There is speculation that the pay-offs could have reached either officials in the Directorate General of Supplies and Disposal (DGS&D), which is entrusted with the task of stipulating prices and norms for government purchases, or those of departments and Ministries that decided the quantities of office equipment to be purchased in 2000.

In April the SEC filed a suit against Xerox Corporation alleging that the company ran a "wide-ranging four-year scheme to defraud investors" between 1997 and 2000. A senior SEC official said: "Xerox used its accounting to burnish and distort operating results rather than to describe them accurately."

THE crux of the complaint relates to seven different accounting actions used, in what Xerox described as mechanisms to "close the gap" between the company's operating results and Wall Street's expectations between 1997 and 2000. The accounting jugglery was aimed at inflating current revenues of the company.

The SEC slapped a penalty of $10 million, the largest ever imposed by it on a publicly owned company in a case of financial fraud. Indeed, Xerox's latest filing before the SEC was part of the settlement that it reached with the SEC in April, whereby Xerox agreed to restate its financial results for the period between 1997 and 2000.

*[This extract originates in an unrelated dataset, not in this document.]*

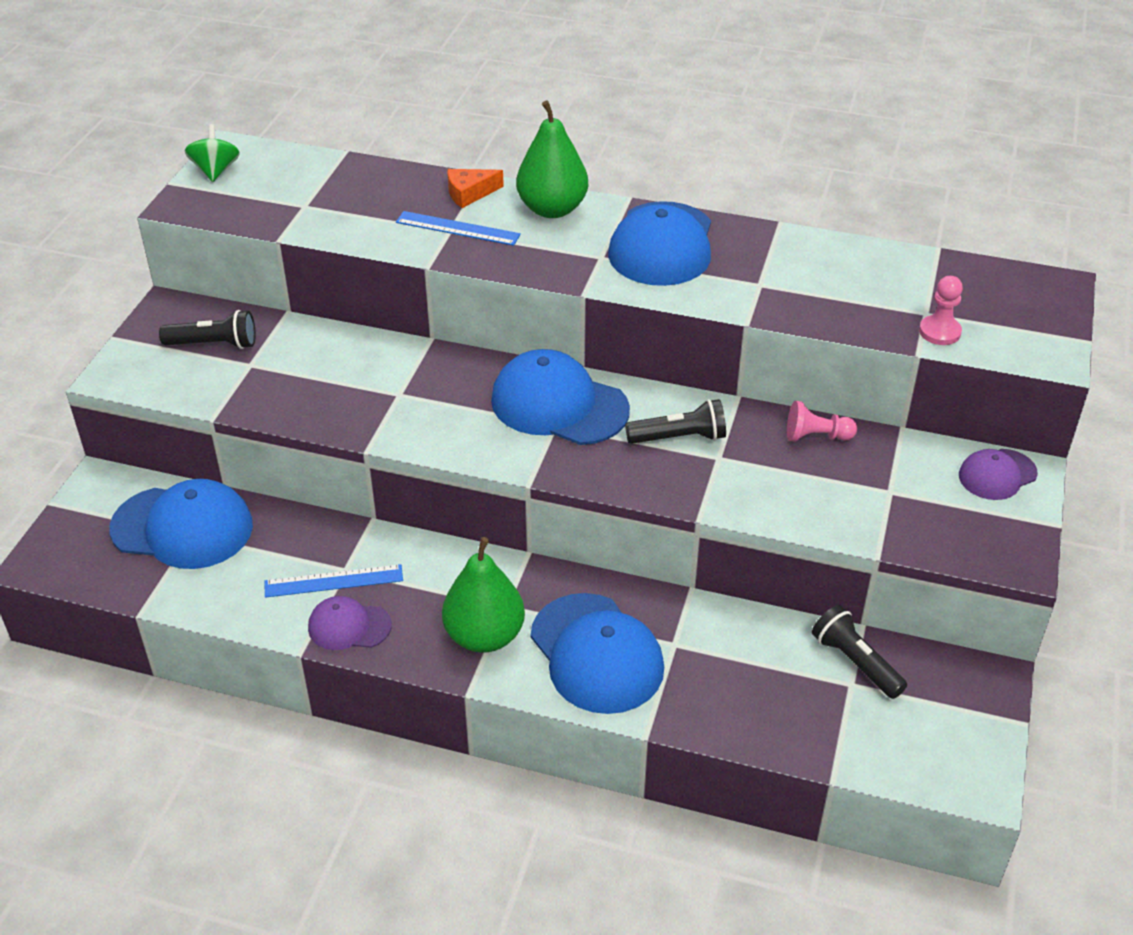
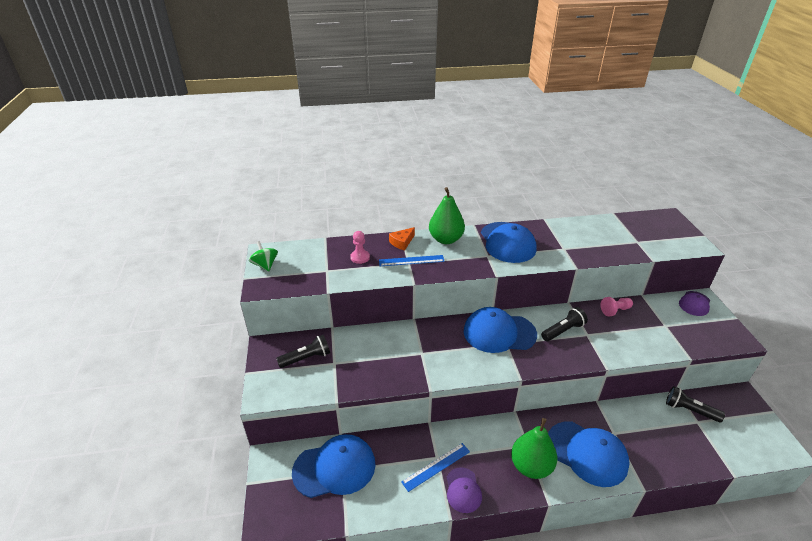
camera: 25 degrees left, 5 degrees down
(349, 626) = (463, 490): purple cap -> purple cap turned 75 degrees counterclockwise
(939, 332) = (651, 248): pink pawn -> pink pawn (360, 257)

In late 1999, Xerox took a controlling stake in Xerox ModiCorp, the successor to Modi-Xerox, which was a joint venture between Xerox and the B.K. Modi Group. The joint venture with a 40:40 equity partnership commenced in 1983, selling copiers, scanners, fax machines and other office equipment. Although it had a dominant share in the copier market, it has been under pressure from competition in recent years. The shares of Xerox ModiCorp have been delisted from Indian bourses. While Xerox holds a 68 per cent stake, ModiCorp (renamed SpiceCorp in January 2002) holds 28 per cent and the remaining 4 per cent is in the hands of the public. Xerox ModiCorp's board has nine members, including six from Xerox Corporation and three from the B.K. Modi group. The board is headed by Jule Limoli, a Xerox Corporation nominee. Xerox ModiCorp reported revenues of $108 million in the fiscal year ended March 2002.

Xerox has tried to pin the blame for the pay-offs on its former Indian partner, but this is unlikely to wash because the facts are stacked against the U.S. company. By 2000, it was firmly in the saddle at Xerox-ModiCorp, having acquired a controlling stake the previous year. Moreover, the Modi group has asserted that the company being a "board-managed" one, its actions were scrutinised at all times by Xerox's own representatives on the board.

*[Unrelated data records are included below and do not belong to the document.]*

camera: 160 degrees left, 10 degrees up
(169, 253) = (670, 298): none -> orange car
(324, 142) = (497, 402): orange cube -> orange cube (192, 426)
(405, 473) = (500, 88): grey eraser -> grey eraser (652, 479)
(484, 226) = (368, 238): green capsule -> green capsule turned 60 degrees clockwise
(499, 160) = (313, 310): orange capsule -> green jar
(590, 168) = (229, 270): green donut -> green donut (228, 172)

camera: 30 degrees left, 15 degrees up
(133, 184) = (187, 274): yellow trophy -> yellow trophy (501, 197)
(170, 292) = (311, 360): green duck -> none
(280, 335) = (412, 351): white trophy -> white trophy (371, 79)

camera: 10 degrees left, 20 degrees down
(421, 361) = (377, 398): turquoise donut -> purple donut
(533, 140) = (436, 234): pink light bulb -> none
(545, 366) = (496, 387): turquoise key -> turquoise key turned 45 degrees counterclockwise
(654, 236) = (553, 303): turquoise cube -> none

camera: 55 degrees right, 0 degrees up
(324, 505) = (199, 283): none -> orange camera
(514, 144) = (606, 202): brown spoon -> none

Meanwhile, in the wake of this scandal, the credit rating agency CRISIL has downgraded Xerox ModiCorp's Rs.100-crore commercial paper programme and the Rs.13.5-crore and Rs.20-crore non-convertible debenture programmes.

Significantly, the problems with the Indian subsidiary are not the only ones that Xerox has mentioned in its recent filings to the SEC. It has admitted that the earnings of its affiliate in South Africa may have been improperly booked. It has also admitted to problems with respect to tax payments by its affiliate in Brazil, to the tune of $380 millions.